Primitive Threadworks Finish

June 18, 2021

I’ve been busy stitching and not blogging. It happens. One of my Arizona friends asked me to make a new post, so Patti, this one is for you. ๐Ÿ˜‰

My older sister had a recent health scare (she’s fine now), and I couldn’t be there in person to hug her, so I decided to make something for her. She loves everything I make, which is why I enjoy stitching for her, and this project was extra special. It was made with some of our Grandmother’s old linens.

My Grandmother learned how to embroider from the nuns in Italy. She came to America in the early 1900’s and brought some of her pieces with her. I was the only one of the grandkids who liked old linens, and was lucky to receive them after she passed away. Some are on display around my home, and the rest have been washed and stored in acid free paper. I know my daughter won’t want them, and I am in that stage of life where you don’t save things for something special. Special is now, so I got the idea to combine my stitching with my grandmother’s stitching and gift it to my sister.

I had purchased the Quaker Bird Pinwheel pattern from Threadwork Primitives after seeing it on Mischievous Stitches floss tube channel. I got out a linen table cloth that had some stains and holes on it, but also had some of my grandmother’s embroidery. I cut out two pieces – one with a flying bird embroidered by my grandmother, and a piece of plain linen large enough for me to cross stitch the pattern.

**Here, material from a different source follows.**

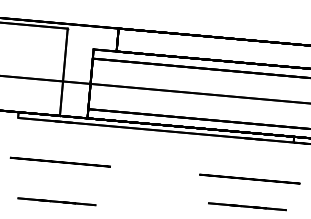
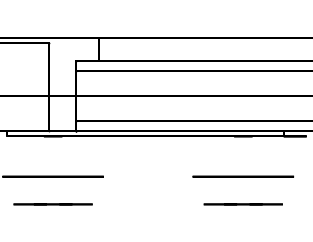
line: (56, 201) -> (52, 204), moved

Surprisingly, this 100+ year old linen fabric was sturdy enough to be stretched in a hoop, and I could see the threads well enough to cross stitch the design. This is how it turned out:



I made the braid for the edging and sewed it around the piece. Everything used was acid free, the fabric hand stitched and stretched onto the circle forms, and I’m hoping this will last another 100 years.

Now for a leg update. I’m still using a wheelchair and walker, but hope to graduate to using a cane by July. I’m also wearing a leg brace. It’s not the prettiest accessory I’ve ever worn, but it helps me walk with a close to normal gait.

In the scheme of life, this is a bump in the road. Yes, it would have been nice to have a full recovery, but so far, it hasn’t happened. Who knows? That could change. I’m certainly exercising, and doing everything I can to get my nerves to regenerate.

I’m getting my first ever massage next week. It’ll be done by a medical tech who specializes in helping people recover from injuries like I sustained. If that doesn’t work, then I’m considering acupuncture. I don’t give up easily. It’s been 8 months and this break has a 6-12 month recovery period. There is still time to get more function back.

Next, on my creativity radar is to fully finish another cross stitch piece. I have to add the beads, and then decide how it will be used. Could be an ornament, could be a flat fold. I’ll know more after the beading is completed.

I’m also machine piecing again. Slowly but surely a donation quilt top is being assembled. Hopefully, I’ll have pictures to share next week.

I hope you’re all doing well, enjoying life, family and taking care of yourselves.